Energy and exergy analysis of a combined Brayton/Brayton power cycle with humidification
Published in International Journal of Green Energy, 2020
A.K. Mossi Idrissa, K. Goni Boulama
Besides these relatively minor modifications to the basic Brayton cycle, combined power cycles in which the thermal energy of the exhaust stream from the expander is used to drive a bottoming power cycle have been proposed. Brayton/Rankine and Brayton/Brayton combinations are now well-established technologies (Bolland, Forde, and Hande 1996; Ghazikhani, Khazaee, and Abdekhodaie 2014; Jesionek et al. 2012).
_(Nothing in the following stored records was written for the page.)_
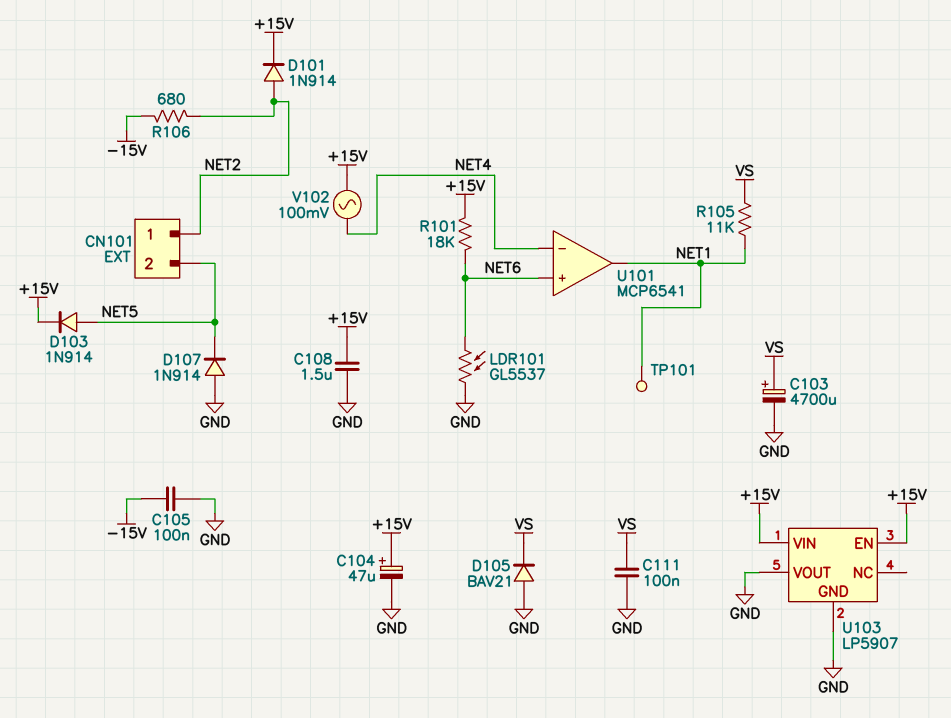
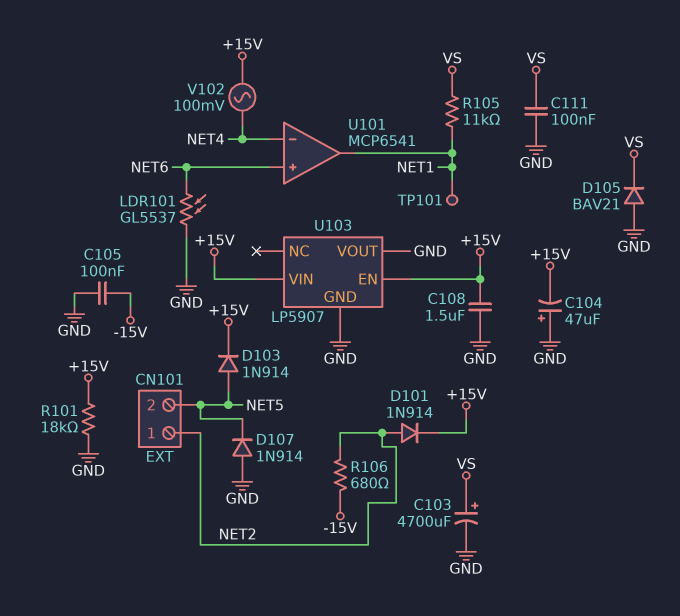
C104: 47uF (plus +15V, minus GND) -> 47uF (plus GND, minus +15V)
R101: 18k (+15V, NET6) -> 18k (+15V, GND)

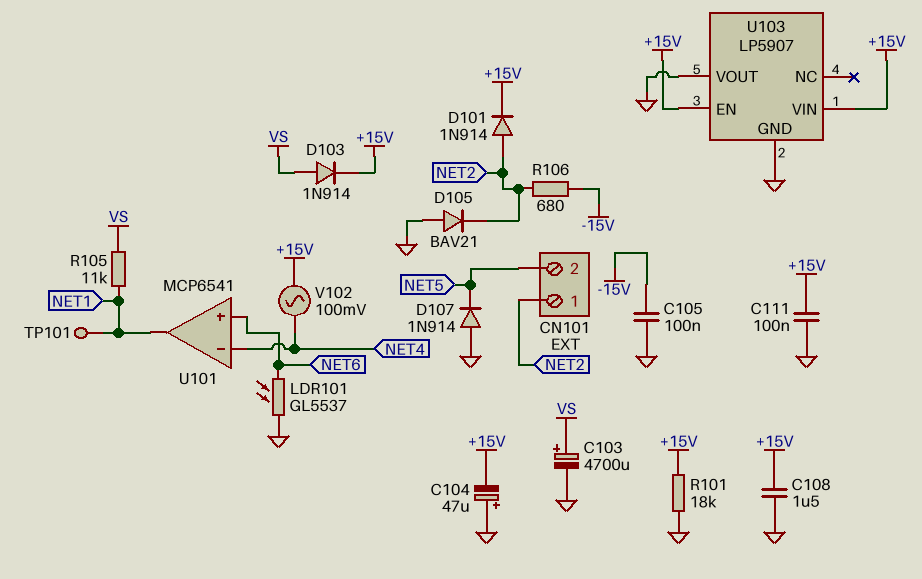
C111: 100nF (GND, VS) -> 100nF (+15V, GND)
D103: diode 1N914 (A NET5, K +15V) -> diode 1N914 (A VS, K +15V)
D105: diode BAV21 (A GND, K VS) -> diode BAV21 (A GND, K NET2)

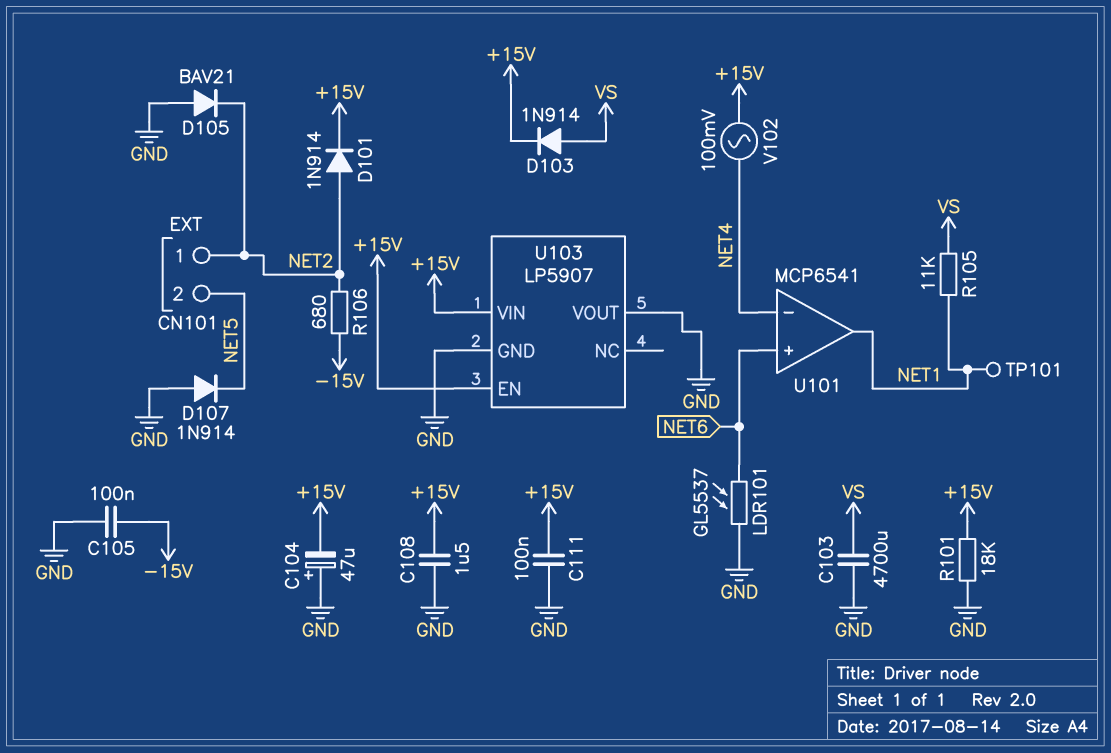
C103: 4700uF (plus VS, minus GND) -> 4700uF (GND, VS)

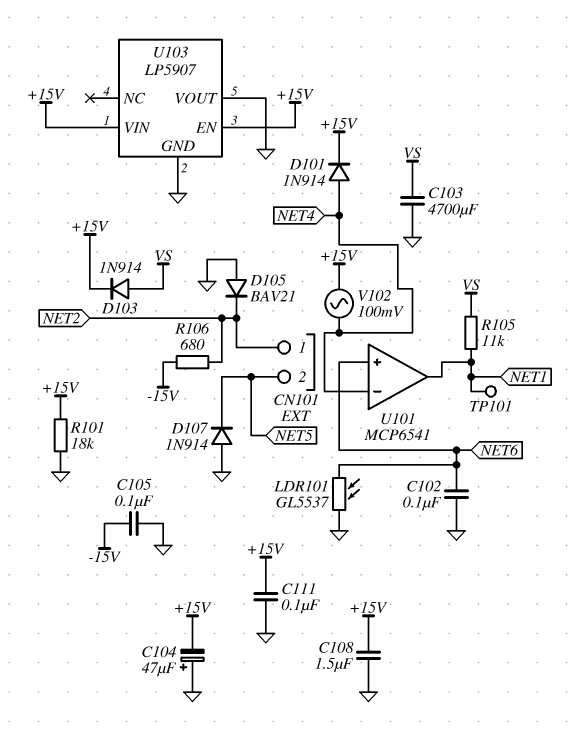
C102: none -> 100nF (GND, NET6)
D101: diode 1N914 (A NET2, K +15V) -> diode 1N914 (A NET4, K +15V)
Bolland, Forde, and Hande (1996) showed that the Brayton/Brayton power cycle is economically viable and allows an increase of the thermal efficiency by more than 10 percentage points compared to the base cycle, while the fuel consumption and specific power output potential are improved in even greater proportions. Other authors proposed other combined cycle configurations, including the cases where the bottoming cycle is an inverse Brayton cycle (Agnew et al. 2003; Zhang, Chen, and Sun 2009), a Stirling engine (Entezari, Manizadeh, and Ahmadi 2018), or an Ericsson cycle (Zheng et al. 2001).